2.1.1 限制性片段長度多態性(restriction fragment length polymorphism，縮寫RFLP)是發展zui早的分子標記技術。RFLP技術的原理是檢測DNA在限制性內切酶酶切后形成的特定DNA片段的大小。因此凡是可以引起酶切位點變異的突變如點突變（新產生和去除酶切位點）和一段DNA的重新組織（如插入和缺失造成酶切位點間的長度發生變化）等均可導致RFLP的產生。此技術及其從中發展出來的一些變型均包括以下基本步驟：DNA的提取、用限制性內切酶酶切DNA、用凝膠電泳分開DNA片段、把DNA片段轉移到濾膜上、利用放射性標記的探針顯示特定的DNA片段（通過southern雜交）、分析結果。由于線粒體和葉綠體DNA較小，前三個步驟就*可能檢測出DNA片段的差異，所以往往不必要后面的幾個步驟；對線粒體和葉綠體DNA進行的這種多態性差異檢測在1980年之前就已出現，從理論上說，這種多態性也可稱為RFLP。

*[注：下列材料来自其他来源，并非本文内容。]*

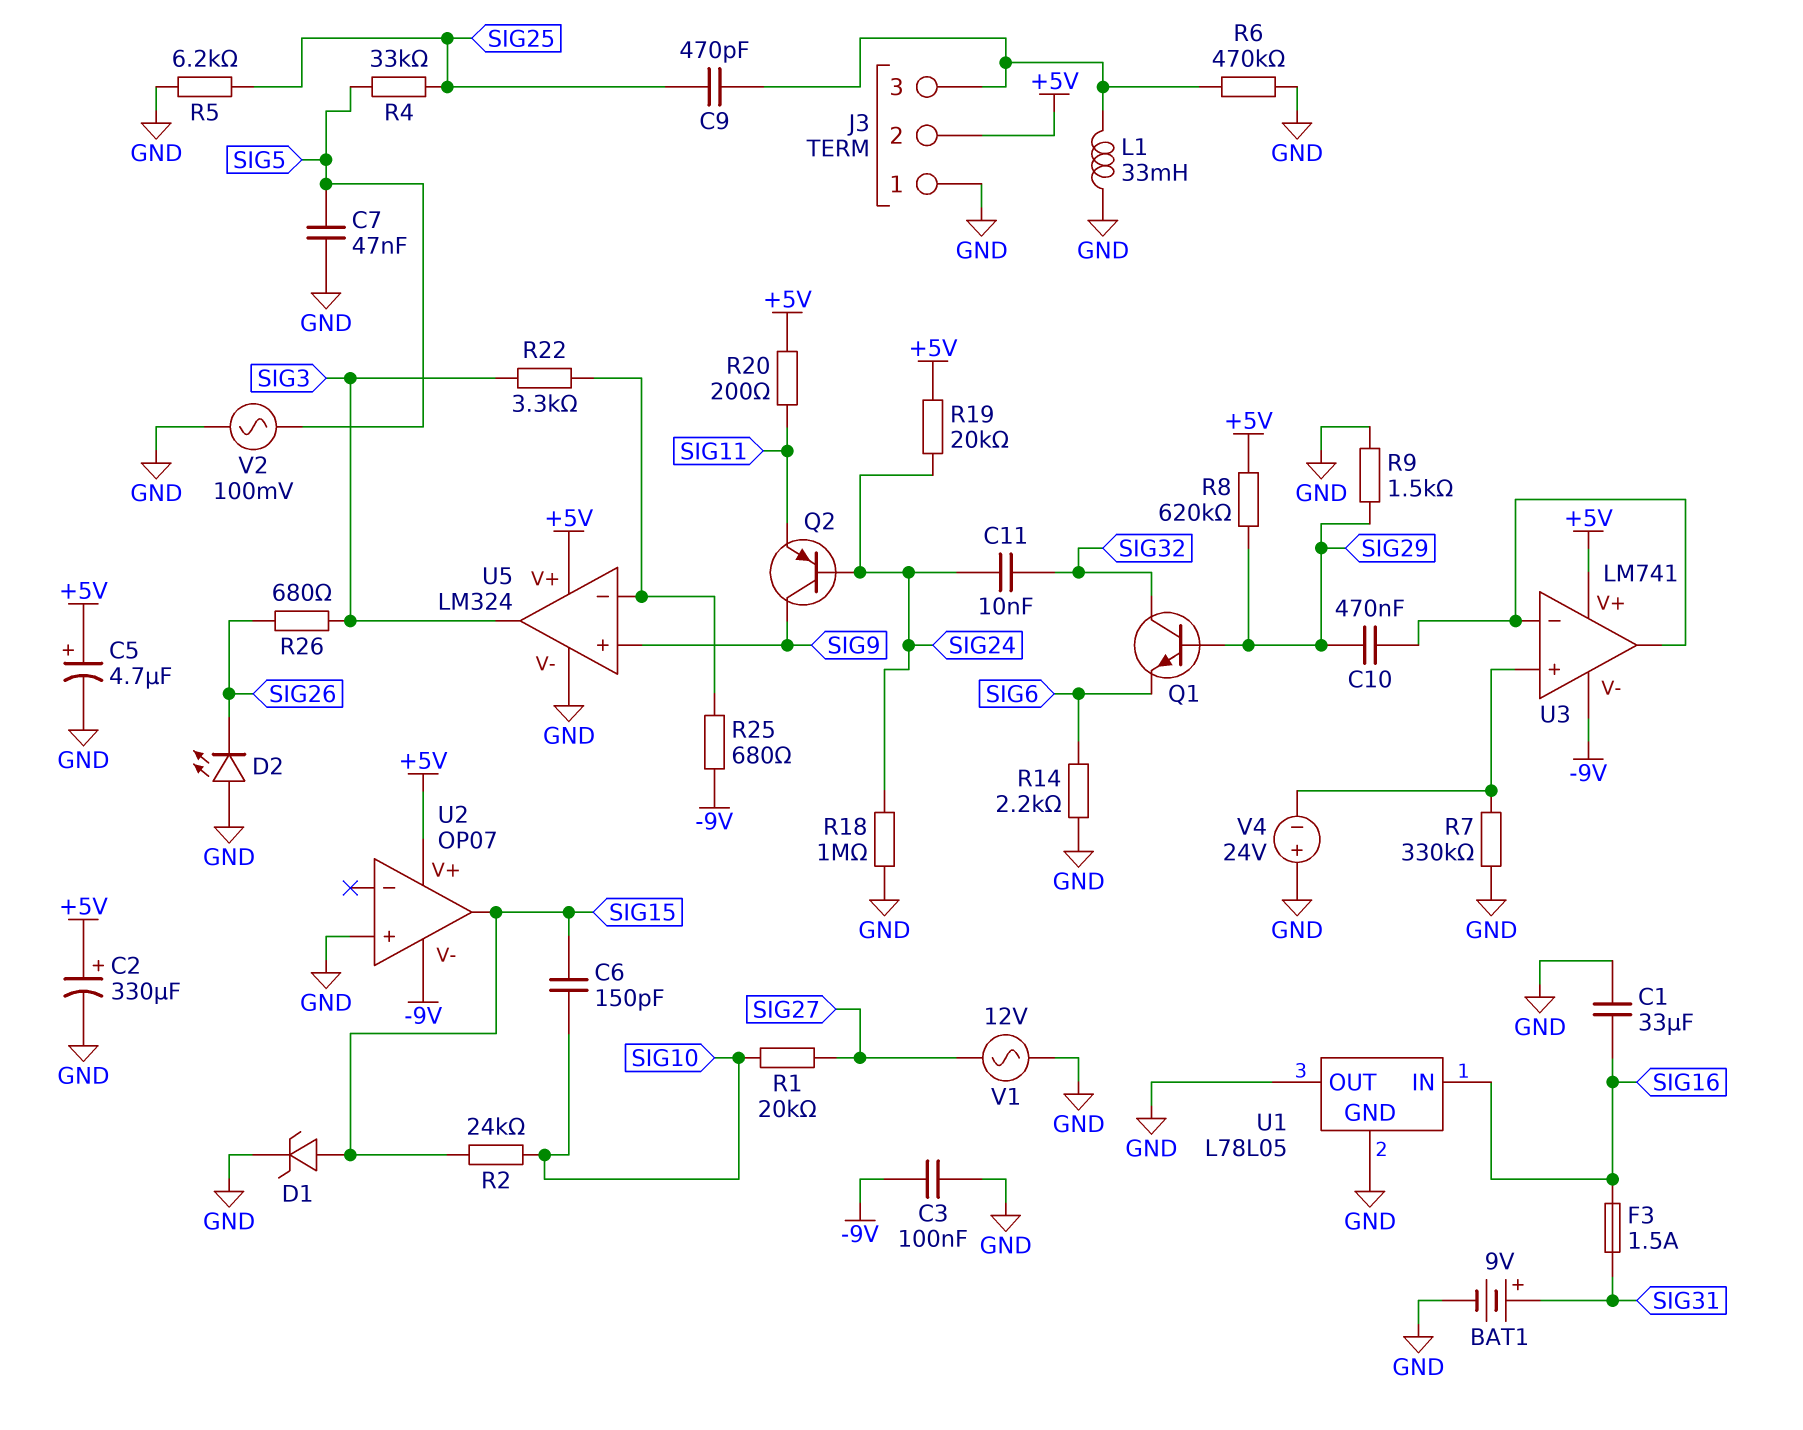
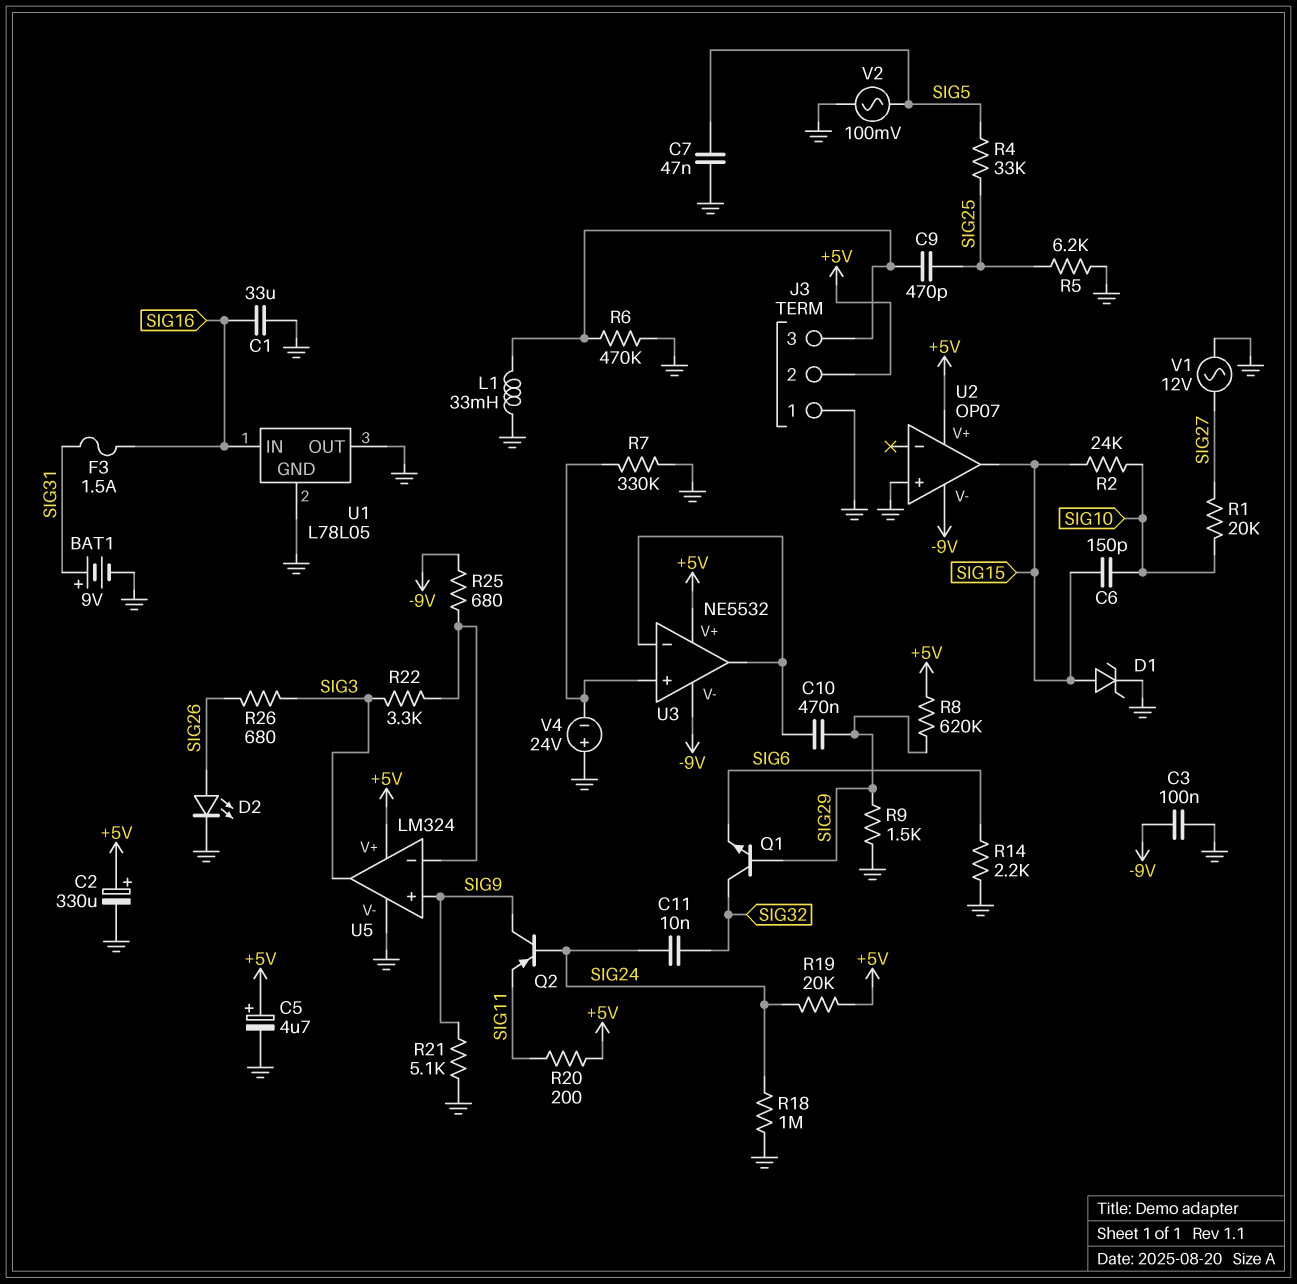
D2: LED (A GND, K SIG26) -> LED (A SIG26, K GND)
R21: none -> 5.1k (GND, SIG9)
U3: LM741 -> NE5532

2.1.2 一般選擇單拷貝探針。但如果RFLP探針是來自拷貝數可變串聯重復（Varible number of tandem repeats，縮寫VNTR），則產生另一類因相同或相近序列的拷貝數變化所引起的多態性。凡是引起重復單位的大小和序列不同、基因組中重復的數目和分布不同等均可導致這種多態性的產生。在RFLP技術中有特殊用途（成為分子標記）的重復序列包括：(1) 小衛星(minisalite)序列：重復單位(motif)約有堿基10－60個（也有16－100個堿基一說），在基因組中多次出現。(2) 微衛星(microsalite)或簡單重復序列(simple sequence repeats，縮寫SSR)：重復單位含有1-5個堿基（也有2-8個堿基一說）(microsalite一詞由Litt & Luty(1989) 〔11〕提出)。

2.2以PCR(聚合酶鏈式反應)為基礎的分子標記

2.2.1 隨機擴增多態性DNA(random amplified polymorphic DNA，縮寫RAPD)：

2.2.1.1基本原理和特點：該技術用一個（有時用兩個）隨機引物（一般8－10個堿基）非定點地擴增DNA片段，然后用凝膠電泳分開擴增片段。其特點包括：(1)不需DNA探針，設計引物也不需要知道序列信息；(2)用一個引物就可擴增出許多片段（一般一個引物可擴增6－12條片段，但對某些材料可能不能產生擴增產物），總的來說RAPD在檢測多態性時是一種相當快速的方法；(3)技術簡單，RAPD分析不涉及Southern雜交、放射自顯影或其它技術；(4)不象RFLP分析，RAPD分析只需少量DNA樣品；(5)成本較低，因為隨機引物可在公司買到，其價格不高；(6)RAPD標記一般是顯性遺傳（極少數是共顯性遺傳的），這樣對擴增產物的記錄就可記為“有/無”，但這也意味著不能鑒別雜合子和純合子；(8)RAPD分析中存在的zui大問題是重復性不太高，因為在PCR反應中條件的變化會引起一些擴增產物的改變；但是，如果把條件標準化，還是可以獲得重復結果的〔12〕;(9)由于存在共遷移問題，在不同個體中出現相同分子量的帶后，并不能保證這些個體擁有同一條（同源）的片段；同時，在膠上看見的一條帶也有可能包含了不同的擴增產物，因為所用的凝膠電泳類型（一般是瓊脂糖凝膠電泳）只能分開不同大小的片段，而不能分開有不同堿基序列但有相同大小的片段。